Jurisprudência Nacional:
ACÓRDÃO DO SUPREMO TRIBUNAL DE JUSTIÇA:
-DE 25 DE MARÇO DE 2014, IN WWW.DGSI.PT .
Sumário :
I Tendo uma sociedade, oito meses antes de dar entrada em juízo do processo onde veio a ser declarada insolvente, procedido à escritura de venda de um imóvel a favor da viúva de um primo de um dos sócios da insolvente, preenche-se a presunção prevista no nº 4 do art. 120º do CIRE.

II Tal relação familiar (primos), embora não quadre nenhuma das consignadas especificamente no artigo 49º, nº1 do CIRE, nele poderá ser abrangida, por interpretação extensiva, sendo a enunciação aí feita,  meramente exemplificativa.

III Apurando-se não ter sido paga qualquer quantia  a titulo de preço, a invocada «venda», sempre poderia ser subsumida no preceituado na alínea b) do nº1, do artigo 121ºdo CIRE, por se apresentar como um negócio gratuito celebrado pelo devedor nos dois anos anteriores à data do inicio do processo e assim sendo, resolúvel a titulo incondicional.

(APB)

Decisão Texto Integral:

ACORDAM, NO SUPREMO TRIBUNAL DE JUSTIÇA

I G intentou ação contra a Massa Insolvente de A - Sociedade de Construção Civil e Obras Públicas, Lda., representada pelo Sr.

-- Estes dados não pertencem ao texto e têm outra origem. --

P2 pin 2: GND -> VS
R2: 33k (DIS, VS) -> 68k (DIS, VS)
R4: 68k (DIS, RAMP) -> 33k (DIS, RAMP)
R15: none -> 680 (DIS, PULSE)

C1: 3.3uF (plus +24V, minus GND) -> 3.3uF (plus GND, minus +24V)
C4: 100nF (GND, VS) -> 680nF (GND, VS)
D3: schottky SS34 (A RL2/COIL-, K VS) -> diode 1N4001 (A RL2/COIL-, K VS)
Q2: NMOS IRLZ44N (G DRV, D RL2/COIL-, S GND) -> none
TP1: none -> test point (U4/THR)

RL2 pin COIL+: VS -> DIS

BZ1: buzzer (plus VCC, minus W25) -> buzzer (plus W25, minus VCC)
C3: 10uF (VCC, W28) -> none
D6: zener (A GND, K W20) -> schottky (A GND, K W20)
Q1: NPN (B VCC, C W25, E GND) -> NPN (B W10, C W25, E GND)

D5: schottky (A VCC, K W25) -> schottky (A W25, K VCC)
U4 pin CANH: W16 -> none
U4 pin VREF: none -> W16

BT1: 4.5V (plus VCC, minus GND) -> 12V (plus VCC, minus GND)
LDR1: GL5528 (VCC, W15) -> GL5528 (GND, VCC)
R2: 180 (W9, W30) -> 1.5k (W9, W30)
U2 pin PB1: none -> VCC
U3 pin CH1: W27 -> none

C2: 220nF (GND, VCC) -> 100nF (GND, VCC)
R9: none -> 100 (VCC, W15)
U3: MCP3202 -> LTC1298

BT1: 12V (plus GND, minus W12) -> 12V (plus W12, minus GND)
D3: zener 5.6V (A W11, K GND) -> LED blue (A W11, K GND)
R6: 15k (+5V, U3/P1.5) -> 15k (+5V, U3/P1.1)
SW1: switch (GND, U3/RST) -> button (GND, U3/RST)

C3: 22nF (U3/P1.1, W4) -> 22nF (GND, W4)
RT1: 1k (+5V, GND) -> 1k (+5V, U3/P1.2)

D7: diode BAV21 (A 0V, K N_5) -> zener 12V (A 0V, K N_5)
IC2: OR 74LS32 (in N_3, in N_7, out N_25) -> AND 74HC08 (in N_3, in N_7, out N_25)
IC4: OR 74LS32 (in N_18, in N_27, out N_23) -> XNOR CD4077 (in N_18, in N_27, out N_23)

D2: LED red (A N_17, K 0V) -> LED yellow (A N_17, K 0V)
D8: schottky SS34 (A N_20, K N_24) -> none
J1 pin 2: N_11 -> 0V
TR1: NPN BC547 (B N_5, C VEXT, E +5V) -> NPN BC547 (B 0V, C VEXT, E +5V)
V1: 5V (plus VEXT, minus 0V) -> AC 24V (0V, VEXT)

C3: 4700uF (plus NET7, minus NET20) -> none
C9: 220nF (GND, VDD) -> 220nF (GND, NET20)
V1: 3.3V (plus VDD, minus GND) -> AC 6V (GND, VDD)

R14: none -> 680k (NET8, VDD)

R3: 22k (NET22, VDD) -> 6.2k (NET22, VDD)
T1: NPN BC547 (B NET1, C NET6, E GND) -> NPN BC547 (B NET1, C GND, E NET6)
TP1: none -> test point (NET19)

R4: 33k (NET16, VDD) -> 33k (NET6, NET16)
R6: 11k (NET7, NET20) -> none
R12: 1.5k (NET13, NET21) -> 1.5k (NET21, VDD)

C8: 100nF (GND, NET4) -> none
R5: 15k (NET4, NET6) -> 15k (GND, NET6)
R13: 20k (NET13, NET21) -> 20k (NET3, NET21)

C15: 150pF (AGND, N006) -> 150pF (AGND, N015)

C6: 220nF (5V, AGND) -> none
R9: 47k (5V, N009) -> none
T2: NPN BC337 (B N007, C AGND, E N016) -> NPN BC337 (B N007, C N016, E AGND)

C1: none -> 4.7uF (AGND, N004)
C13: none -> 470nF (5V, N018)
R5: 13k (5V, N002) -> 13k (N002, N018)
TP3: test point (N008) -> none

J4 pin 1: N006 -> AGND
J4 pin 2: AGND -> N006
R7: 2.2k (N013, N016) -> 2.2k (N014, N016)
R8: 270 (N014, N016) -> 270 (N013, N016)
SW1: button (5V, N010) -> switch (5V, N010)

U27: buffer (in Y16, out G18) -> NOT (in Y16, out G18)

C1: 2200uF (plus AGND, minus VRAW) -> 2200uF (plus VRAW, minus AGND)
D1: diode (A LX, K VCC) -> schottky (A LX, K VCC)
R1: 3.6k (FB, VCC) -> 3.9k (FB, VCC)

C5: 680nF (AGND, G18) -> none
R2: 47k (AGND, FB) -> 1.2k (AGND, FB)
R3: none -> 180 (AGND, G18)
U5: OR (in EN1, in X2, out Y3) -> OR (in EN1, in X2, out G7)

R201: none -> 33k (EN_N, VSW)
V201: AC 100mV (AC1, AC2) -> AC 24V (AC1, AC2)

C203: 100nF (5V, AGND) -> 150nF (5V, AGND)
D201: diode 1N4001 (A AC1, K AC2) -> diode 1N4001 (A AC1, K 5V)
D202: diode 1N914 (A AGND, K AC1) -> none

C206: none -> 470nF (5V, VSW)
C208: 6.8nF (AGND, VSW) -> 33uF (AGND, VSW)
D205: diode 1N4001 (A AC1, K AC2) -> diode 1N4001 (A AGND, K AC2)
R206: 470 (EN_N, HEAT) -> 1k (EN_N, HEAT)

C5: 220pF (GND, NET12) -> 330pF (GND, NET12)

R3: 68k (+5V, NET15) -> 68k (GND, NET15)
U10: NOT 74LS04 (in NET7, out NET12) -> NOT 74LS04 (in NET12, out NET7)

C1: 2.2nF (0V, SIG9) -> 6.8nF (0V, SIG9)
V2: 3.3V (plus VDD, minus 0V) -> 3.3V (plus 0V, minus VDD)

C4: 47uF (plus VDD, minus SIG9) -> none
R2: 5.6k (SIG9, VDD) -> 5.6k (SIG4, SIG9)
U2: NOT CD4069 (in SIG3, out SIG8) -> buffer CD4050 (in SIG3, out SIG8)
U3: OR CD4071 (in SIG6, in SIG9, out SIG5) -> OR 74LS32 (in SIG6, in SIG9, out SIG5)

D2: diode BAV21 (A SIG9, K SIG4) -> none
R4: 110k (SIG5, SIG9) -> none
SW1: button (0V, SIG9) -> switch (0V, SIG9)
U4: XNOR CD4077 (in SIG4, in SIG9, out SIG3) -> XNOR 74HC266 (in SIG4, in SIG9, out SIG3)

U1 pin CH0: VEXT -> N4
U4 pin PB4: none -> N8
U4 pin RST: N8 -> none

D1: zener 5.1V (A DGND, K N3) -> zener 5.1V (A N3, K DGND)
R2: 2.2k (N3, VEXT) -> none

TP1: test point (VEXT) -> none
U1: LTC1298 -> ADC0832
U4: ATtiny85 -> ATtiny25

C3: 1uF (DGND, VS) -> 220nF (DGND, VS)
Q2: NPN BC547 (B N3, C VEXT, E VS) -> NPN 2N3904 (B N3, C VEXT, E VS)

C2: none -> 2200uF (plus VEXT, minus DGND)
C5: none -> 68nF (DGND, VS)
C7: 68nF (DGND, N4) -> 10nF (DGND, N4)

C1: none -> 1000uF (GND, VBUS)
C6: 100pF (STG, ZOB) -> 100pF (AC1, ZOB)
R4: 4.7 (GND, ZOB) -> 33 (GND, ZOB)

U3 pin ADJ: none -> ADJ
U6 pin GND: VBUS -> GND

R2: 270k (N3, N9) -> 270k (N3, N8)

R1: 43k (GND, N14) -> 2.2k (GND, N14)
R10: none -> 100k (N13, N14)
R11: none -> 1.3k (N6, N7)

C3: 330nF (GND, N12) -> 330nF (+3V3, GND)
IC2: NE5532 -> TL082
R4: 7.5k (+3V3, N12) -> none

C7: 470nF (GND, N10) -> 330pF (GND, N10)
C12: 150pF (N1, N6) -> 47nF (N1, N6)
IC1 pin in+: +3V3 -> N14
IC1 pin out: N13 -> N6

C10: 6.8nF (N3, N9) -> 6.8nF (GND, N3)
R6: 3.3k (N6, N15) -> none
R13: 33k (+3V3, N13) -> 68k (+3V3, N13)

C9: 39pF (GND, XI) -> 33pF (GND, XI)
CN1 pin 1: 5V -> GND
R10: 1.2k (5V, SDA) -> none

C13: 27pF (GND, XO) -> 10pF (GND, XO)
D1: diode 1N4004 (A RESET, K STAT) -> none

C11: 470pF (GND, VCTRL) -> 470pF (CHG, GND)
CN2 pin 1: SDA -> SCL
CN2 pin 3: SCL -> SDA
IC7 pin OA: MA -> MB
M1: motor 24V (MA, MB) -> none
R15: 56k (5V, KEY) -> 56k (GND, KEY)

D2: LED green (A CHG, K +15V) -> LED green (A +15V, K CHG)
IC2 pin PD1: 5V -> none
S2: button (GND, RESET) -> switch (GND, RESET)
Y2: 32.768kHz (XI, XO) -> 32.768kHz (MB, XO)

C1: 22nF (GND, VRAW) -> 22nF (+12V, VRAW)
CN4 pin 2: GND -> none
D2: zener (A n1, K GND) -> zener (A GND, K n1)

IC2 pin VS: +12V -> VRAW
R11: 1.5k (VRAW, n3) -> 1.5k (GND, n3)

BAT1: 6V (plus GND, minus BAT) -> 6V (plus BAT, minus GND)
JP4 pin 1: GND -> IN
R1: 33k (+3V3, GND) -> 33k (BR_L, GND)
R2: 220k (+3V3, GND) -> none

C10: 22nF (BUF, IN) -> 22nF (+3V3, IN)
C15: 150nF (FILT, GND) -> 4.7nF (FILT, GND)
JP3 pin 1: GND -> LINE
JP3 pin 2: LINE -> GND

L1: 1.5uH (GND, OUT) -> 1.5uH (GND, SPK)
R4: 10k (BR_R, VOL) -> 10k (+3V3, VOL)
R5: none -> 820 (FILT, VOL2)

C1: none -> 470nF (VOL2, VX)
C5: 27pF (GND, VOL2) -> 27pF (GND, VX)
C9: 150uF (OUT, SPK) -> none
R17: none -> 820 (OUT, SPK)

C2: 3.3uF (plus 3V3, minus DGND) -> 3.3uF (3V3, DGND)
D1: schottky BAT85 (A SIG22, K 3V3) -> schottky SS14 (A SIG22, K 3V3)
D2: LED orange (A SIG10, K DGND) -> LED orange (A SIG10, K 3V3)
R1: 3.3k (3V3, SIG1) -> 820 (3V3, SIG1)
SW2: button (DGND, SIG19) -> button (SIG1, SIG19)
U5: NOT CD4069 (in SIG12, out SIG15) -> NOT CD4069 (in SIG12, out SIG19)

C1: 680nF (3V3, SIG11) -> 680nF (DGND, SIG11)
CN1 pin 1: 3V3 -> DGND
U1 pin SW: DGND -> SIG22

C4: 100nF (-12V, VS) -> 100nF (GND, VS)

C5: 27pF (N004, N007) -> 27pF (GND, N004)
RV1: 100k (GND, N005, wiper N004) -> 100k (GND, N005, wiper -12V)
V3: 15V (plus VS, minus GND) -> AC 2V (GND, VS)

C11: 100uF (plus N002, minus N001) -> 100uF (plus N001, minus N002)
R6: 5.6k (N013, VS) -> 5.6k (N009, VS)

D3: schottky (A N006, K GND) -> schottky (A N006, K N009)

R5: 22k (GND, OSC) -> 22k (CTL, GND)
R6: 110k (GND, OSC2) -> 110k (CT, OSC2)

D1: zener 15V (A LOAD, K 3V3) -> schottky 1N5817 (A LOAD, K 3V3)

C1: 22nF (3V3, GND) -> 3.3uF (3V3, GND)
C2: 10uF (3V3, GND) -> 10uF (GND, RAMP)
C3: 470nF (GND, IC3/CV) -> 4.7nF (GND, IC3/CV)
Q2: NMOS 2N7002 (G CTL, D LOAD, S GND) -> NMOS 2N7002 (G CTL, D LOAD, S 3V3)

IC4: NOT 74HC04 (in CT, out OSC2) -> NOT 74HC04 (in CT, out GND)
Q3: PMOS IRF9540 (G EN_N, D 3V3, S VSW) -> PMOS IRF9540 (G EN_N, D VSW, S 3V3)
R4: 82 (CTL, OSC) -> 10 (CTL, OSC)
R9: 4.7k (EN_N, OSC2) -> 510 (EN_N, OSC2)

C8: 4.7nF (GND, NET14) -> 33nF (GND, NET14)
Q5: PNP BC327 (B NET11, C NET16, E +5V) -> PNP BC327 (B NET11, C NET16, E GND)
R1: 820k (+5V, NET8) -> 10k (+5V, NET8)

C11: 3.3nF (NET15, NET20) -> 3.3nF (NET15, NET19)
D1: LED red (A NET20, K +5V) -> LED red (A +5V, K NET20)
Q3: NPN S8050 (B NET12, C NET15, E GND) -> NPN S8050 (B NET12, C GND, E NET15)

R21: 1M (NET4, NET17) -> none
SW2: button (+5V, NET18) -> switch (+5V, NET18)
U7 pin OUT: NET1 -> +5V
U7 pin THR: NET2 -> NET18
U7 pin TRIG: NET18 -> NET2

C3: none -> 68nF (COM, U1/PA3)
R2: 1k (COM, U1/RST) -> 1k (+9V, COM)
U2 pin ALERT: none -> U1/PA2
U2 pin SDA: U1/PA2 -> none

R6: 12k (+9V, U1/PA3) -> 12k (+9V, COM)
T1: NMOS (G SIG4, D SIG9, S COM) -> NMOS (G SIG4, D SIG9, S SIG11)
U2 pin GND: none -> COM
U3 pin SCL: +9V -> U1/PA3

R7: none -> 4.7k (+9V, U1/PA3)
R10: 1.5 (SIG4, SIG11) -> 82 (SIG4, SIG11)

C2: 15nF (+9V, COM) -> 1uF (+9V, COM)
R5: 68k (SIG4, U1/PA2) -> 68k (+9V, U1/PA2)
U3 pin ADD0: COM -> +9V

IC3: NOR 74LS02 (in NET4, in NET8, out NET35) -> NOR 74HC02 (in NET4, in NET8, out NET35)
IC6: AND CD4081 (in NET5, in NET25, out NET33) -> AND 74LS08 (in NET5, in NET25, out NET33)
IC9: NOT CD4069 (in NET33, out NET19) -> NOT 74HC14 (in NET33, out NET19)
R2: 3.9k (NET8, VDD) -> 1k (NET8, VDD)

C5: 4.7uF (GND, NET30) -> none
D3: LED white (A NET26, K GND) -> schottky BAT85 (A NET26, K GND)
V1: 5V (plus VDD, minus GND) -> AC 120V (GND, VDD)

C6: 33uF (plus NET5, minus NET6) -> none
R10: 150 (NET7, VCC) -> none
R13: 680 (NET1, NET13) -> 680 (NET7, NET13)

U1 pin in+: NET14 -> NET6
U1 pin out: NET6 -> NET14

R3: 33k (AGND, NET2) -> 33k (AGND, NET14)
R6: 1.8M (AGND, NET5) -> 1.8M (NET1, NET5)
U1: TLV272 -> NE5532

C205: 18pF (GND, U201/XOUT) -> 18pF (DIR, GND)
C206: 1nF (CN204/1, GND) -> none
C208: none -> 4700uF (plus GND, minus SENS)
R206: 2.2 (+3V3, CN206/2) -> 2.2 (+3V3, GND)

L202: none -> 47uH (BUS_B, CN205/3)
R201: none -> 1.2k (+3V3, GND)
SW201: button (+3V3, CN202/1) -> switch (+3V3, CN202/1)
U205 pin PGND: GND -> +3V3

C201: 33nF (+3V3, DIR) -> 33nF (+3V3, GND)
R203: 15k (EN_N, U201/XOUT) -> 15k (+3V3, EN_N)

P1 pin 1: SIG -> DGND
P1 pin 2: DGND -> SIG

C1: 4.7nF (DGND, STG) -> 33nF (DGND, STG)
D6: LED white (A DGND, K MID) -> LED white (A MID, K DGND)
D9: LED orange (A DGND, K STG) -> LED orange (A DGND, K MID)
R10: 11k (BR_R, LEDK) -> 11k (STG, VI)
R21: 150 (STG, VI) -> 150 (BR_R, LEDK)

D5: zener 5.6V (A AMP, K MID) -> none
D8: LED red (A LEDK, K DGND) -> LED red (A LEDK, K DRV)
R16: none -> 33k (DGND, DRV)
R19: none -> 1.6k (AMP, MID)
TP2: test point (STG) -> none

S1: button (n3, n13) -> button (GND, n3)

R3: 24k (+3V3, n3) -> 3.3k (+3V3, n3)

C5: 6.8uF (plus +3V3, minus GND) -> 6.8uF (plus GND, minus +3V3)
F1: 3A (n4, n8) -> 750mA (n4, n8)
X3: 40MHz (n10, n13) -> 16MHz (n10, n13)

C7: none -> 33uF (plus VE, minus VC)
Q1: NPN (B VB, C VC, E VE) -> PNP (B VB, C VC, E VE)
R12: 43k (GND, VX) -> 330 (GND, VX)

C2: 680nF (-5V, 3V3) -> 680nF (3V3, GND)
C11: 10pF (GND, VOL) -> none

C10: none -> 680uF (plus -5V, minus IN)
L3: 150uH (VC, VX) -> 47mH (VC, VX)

Administrador da Insolvência, pedindo que seja dada sem efeito a resolução do contrato de compra e venda, invocada pelo administrador da insolvência, titulado por escritura de 23-04-2010, declarando-se esta válida e eficaz.

Para tanto, alegou, em síntese:

O Sr. Administrador da Insolvência comunicou-lhe a resolução do contrato de compra e venda, para restituição à massa insolvente da fracção H… do prédio sito na Rua …., que, por escritura de 23-04-2010, adquiriu por compra à sociedade A, anteriormente designada J – Sociedade de Construção Civil e Obras Públicas, Lda., pelo preço de €120.000,00.

A Autora foi casada com A, falecido a 12-06-2007, que tinha uma empresa que se dedicava à carpintaria, fazendo fornecimentos e prestando serviços à insolvente.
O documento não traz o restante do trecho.